En effet, l’ouvrage s’est attaché à décrire tous les belligérants de cette guerre secrète : Français, Alliés (Belges, Britanniques, Américains), Soviétiques, puissances de l’Axe (Allemands et Italiens), mais aussi neutres (Espagnols, Suisses) et services asiatiques (Turcs, Chinois), même si leur implication dans le conflit a été marginale
Trois de ces acteurs ont joué à mon sens un rôle majeur sur le théâtre européen et ont significativement contribué à la victoire contre l’Allemagne : les Français, les Britanniques, et les Soviétiques. Les services français, quoique divisés entre les loyalistes d’Alger, les gaullistes de Londres et les réseaux travaillant directement pour l’IntelligenceService britannique ont été les principaux pourvoyeurs de renseignements ayant permis le succès du débarquement de Normandie. Les Britanniques ont été particulièrement actifs et efficaces dans toute l’Europe et sur le théâtre d’opération de la Méditerranée. Ils sont surtout parvenus à casser le système de chiffrage de la machine allemande Enigma. Les Soviétiques enfin, dont le rôle est plus méconnu en Occident, sont parvenus à infiltrer l’Allemagne nazie dès avant la guerre, puis à étendre leurs réseaux de renseignement dans toute l’Europe, grâce aux nombreux sympathisants communistes d’alors.

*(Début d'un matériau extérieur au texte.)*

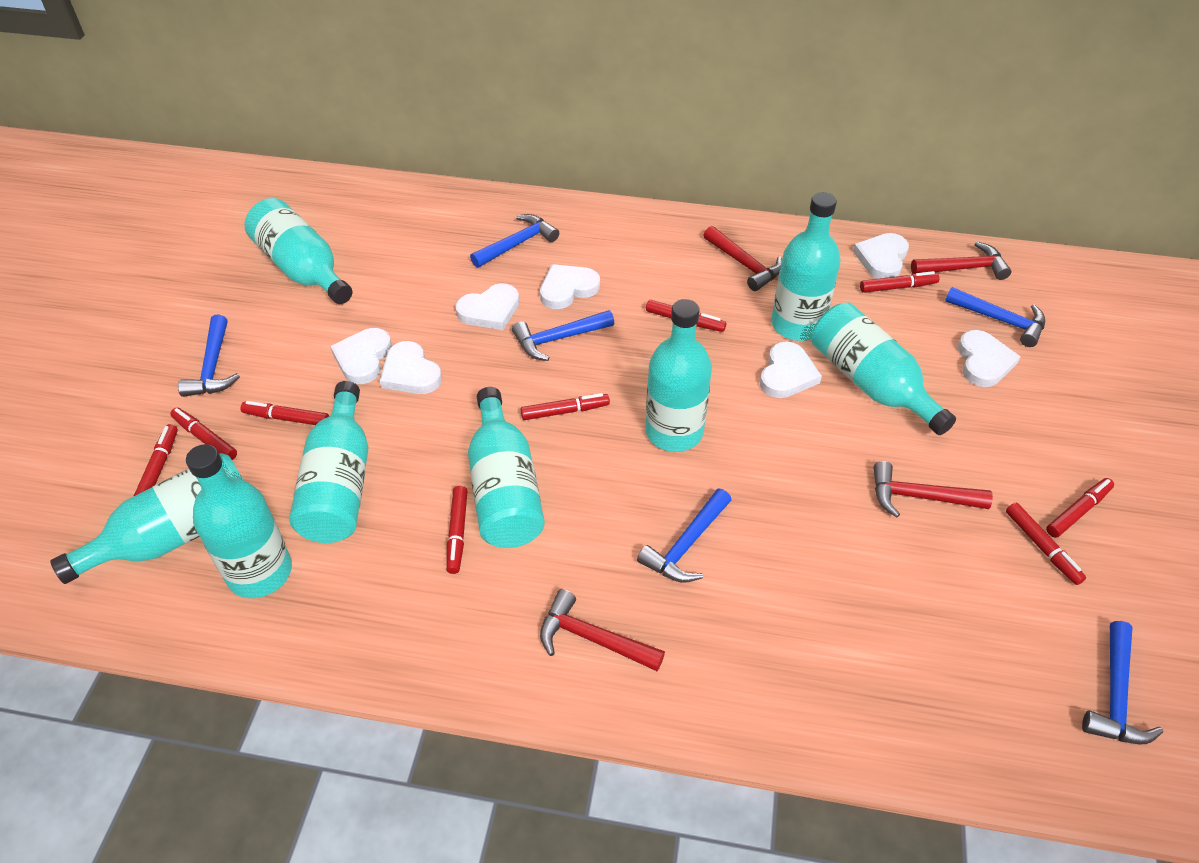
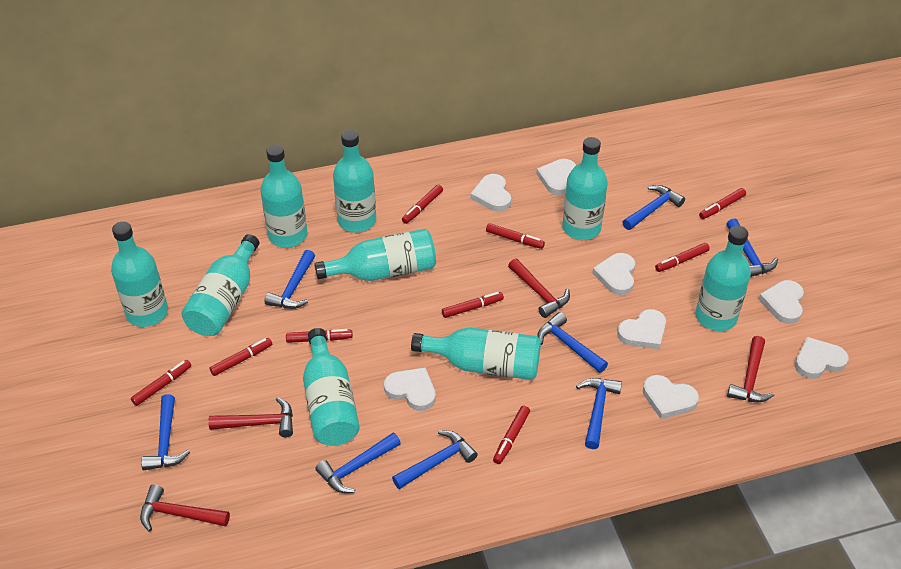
blue hammer: 6 -> 8
turquoise bottle: 8 -> 9
white heart: 7 -> 8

Les Allemands et les Japonais ont aussi été très performants, notamment afin de préparer leurs offensives – en Europe de l’Ouest et en Russie pour Berlin, contre les possessions françaises et britanniques d’Asie du Sud-Est pour Tokyo – mais ils ont été rapidement dépassés par les services alliés et soviétiques au fur et à mesure du déroulement du conflit.
Quant aux Américains, le second conflit mondial marque leur début dans le domaine de la guerre secrète. Ils sont alors totalement novices, mais vont apprendre très vite au contact des services britanniques.
LD : Après les grands noms et les grandes figures, si vous deviez retenir une ou deux opérations d’espionnage les plus marquantes de ce conflit selon vous, quelles seraient-elles ?
En premier lieu, je dirai le déchiffrement d’Enigma, qui a été l’opération la plus importante de toute la guerre secrète. Le mérite en est attribué aux Anglais… mais ils n’auraient jamais pu y parvenir sans l’aide des Français et des Polonais qui leur ont transmis toutes leurs connaissances en la matière.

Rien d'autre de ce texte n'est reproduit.